Jul 11, 2012 | Uncategorized, Workers' Compensation
In Bentley v. Spartanburg County (the opinion is attached below), the South Carolina Supreme Court held that when a deputy shoots and kills an unarmed suspect he is not entitled to a workers compensation recovery for the mental injuries caused by the shooting.
In workers compensation, employees are entitled to recovery for mental injuries sustained on the job only if the injury is caused by an extraordinary and unusual employment condition. The court basically decided that cops know that they are liable to have to shoot and kill suspects on the job. They are told so during training, and they are trained to do the shooting. Since the officer in question could have expected killing someone on the job, the event was neither extraordinary nor unusual for the purposes of a mental injury recovery under the workers compensation act.
The relevant part of the Workers’ Compensation Act, Section 42-1-16, requires that the employee prove by a preponderance of the evidence that:
the employee’s employment conditions causing the stress, mental injury, or mental illness were extraordinary and unusual in comparison to the normal conditions of the particular employment.

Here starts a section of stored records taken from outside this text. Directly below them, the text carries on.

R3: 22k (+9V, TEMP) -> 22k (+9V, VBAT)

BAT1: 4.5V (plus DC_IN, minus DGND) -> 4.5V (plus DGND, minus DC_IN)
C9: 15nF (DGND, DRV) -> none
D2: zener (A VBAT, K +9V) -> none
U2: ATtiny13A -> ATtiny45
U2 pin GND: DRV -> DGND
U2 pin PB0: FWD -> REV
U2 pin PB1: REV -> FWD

The result in this case is almost entirely unremarkable given the current law.
What makes the opinion interesting though is that while the Court ruled against Bentley in this particular case, it also issued a protest against the extraordinary and unusual requirement for mental injury recoveries. The court recognized that they must judge on the basis of the statute, but they argued that like other states have already done, South Carolina should begin to view mental injury recoveries with less skepticism.
Traditionally, claims of mental injury have been disallowed altogether or subjected to greater hurdles than claims of physical injury. But recognizing that physical injuries are just as susceptible to fraud and just as injurious, the Court asked the legislature to reconsider the current law.

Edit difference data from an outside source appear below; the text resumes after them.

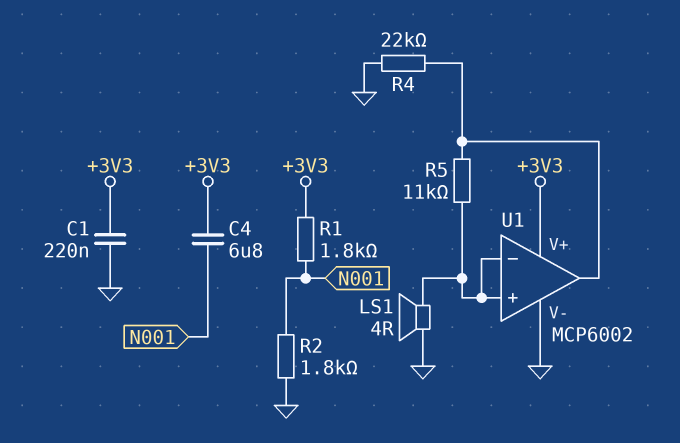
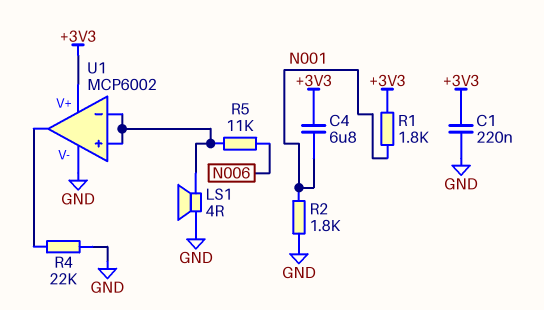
R5: 11k (U1/in+, U1/out) -> 11k (N006, U1/in+)

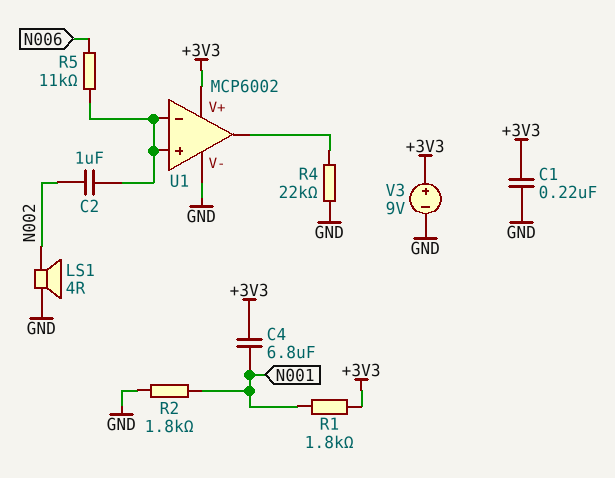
C2: none -> 1uF (N002, U1/in+)
LS1: speaker 4R (GND, U1/in+) -> speaker 4R (GND, N002)
V3: none -> 9V (plus +3V3, minus GND)

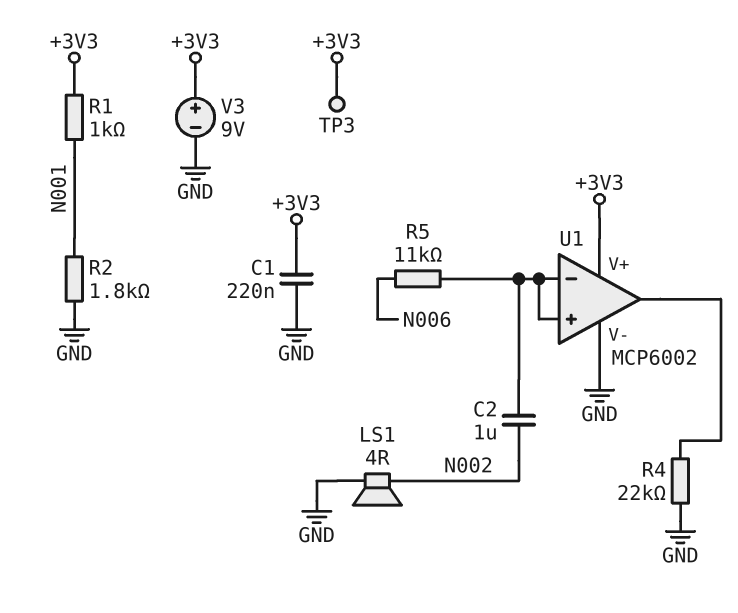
C4: 6.8uF (+3V3, N001) -> none
R1: 1.8k (+3V3, N001) -> 1k (+3V3, N001)
TP3: none -> test point (+3V3)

Justice Hearn wrote a dissent, with Justice Beatty concurred, that embraced the protest in the majority opinion, but argued that even under the current standard, the killing of a suspect is an extraordinary and unusual workplace condition for a Spartanburg deputy sheriff.
South Carolina Workers’ Compensation Attorneys of Reeves, Aiken & Hightower
The SC workers compensation lawyers at Reeves, Aiken, & Hightower know the South Carolina worker’s compensation system and are ready to get you the recovery you deserve. Browse our website, examine our credentials, and compare us to anyone else. Then call us at 877-374-5999 or contact us at this link for a private consultation.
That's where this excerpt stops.